According to the FT, the FSA is said to have highlighted key issues with the JVCEA, including its delays in introducing anti-money laundering (AML) regulation and lack of communication between directors, member operators and its secretariat — signaling poor management.
The report also noted that the FSA had already once issued an “extremely stern warning” to the JVCEA in December to get its operations in order and that it was not “clear what kind of deliberations the body was having, what the decision-making process was, why the situation was the way it was, and what the responsibility of the board members was”.
In June, Prime Minister Fumio Kishida also called on the entity to speed up its listing approval process for digital assets on local crypto exchanges but still be “mindful of the need to protect users.”
Another unnamed source close to the JVCEA suggested that the organization is lacking office staff with a genuine knowledge of, or interest in crypto.
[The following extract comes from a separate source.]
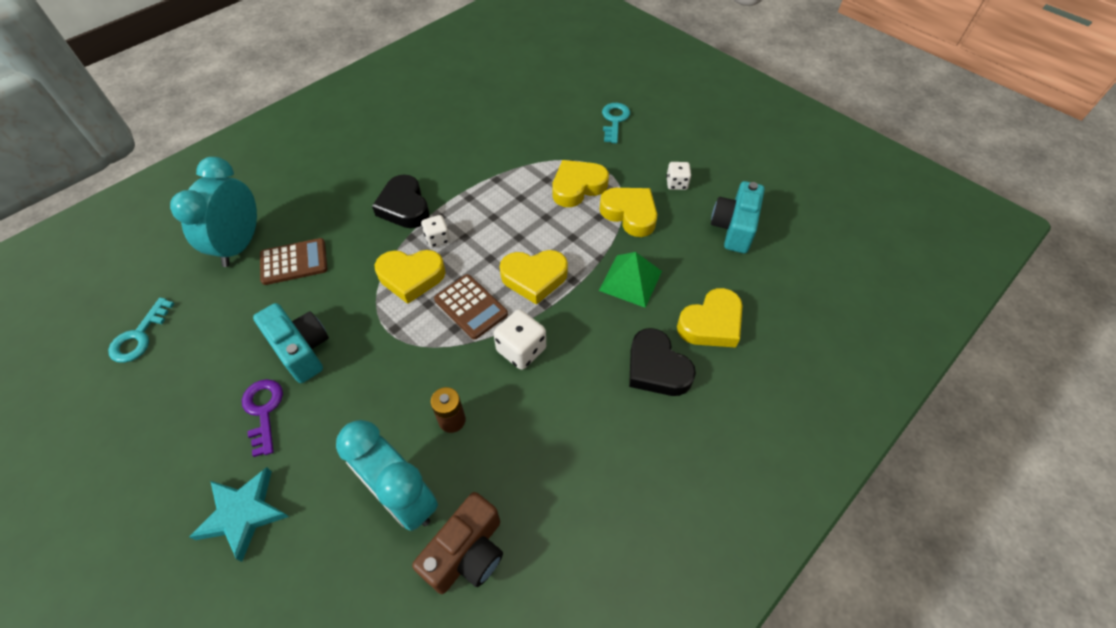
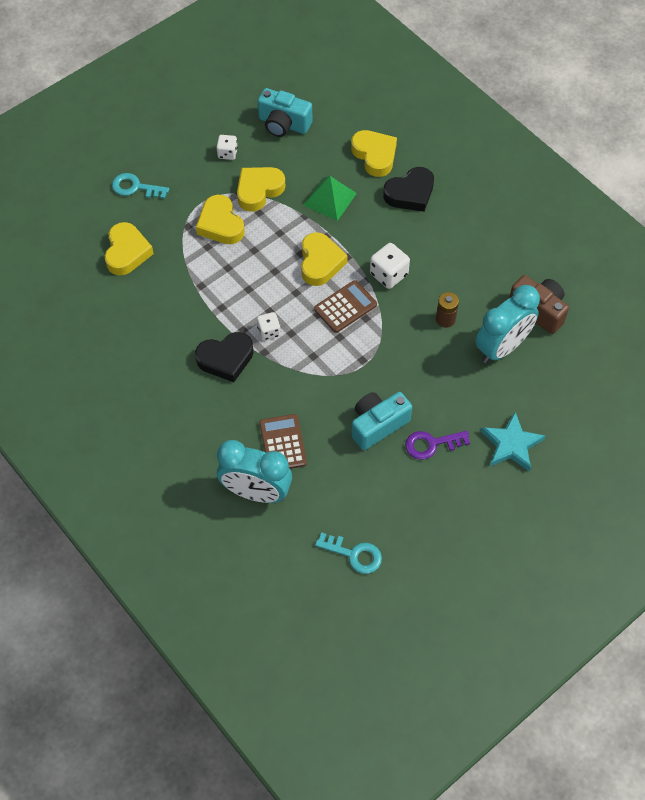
camera: 85 degrees left, 5 degrees up
(411, 277) = (310, 350): yellow heart -> yellow heart (127, 252)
According to them, the office is primarily composed of retired bankers, brokers, and government workers, and lacks representatives from the JVCEA’s list of crypto member companies.
“That is why no one there really understands blockchain and cryptocurrencies. The whole mess shows it is not a simple problem of governance. The FSA is very angry about the whole management.”
The JVCEA says it is currently working to make improvements and address the organization’s current issues. However, Meiji University professor and JVCEA board member Masao Yanaga also highlighted that the organization lacks the resources to move quickly.
Yanaga also suggested that AML regulation has been difficult to implement as there is an absence of international agreements concerning the sharing of customer data between crypto exchanges.
“The operators of the exchanges worry that even if we create these rules, they won’t be able to implement them,” he said.
One area that the JVCEA has made slight improvements in this year is its digital asset listing criteria. The entity is tasked with assessing tokens that local companies intend to list however, it has generally taken the JVCEA around six months or more to conduct its screening process.
In March Cointelegraph reported the JVCEA watered down some of its requirements by making a “green list” of 19 assets that no longer require screening, including Bitcoin (BTC), Ether (ETH) and Ripple (XRP).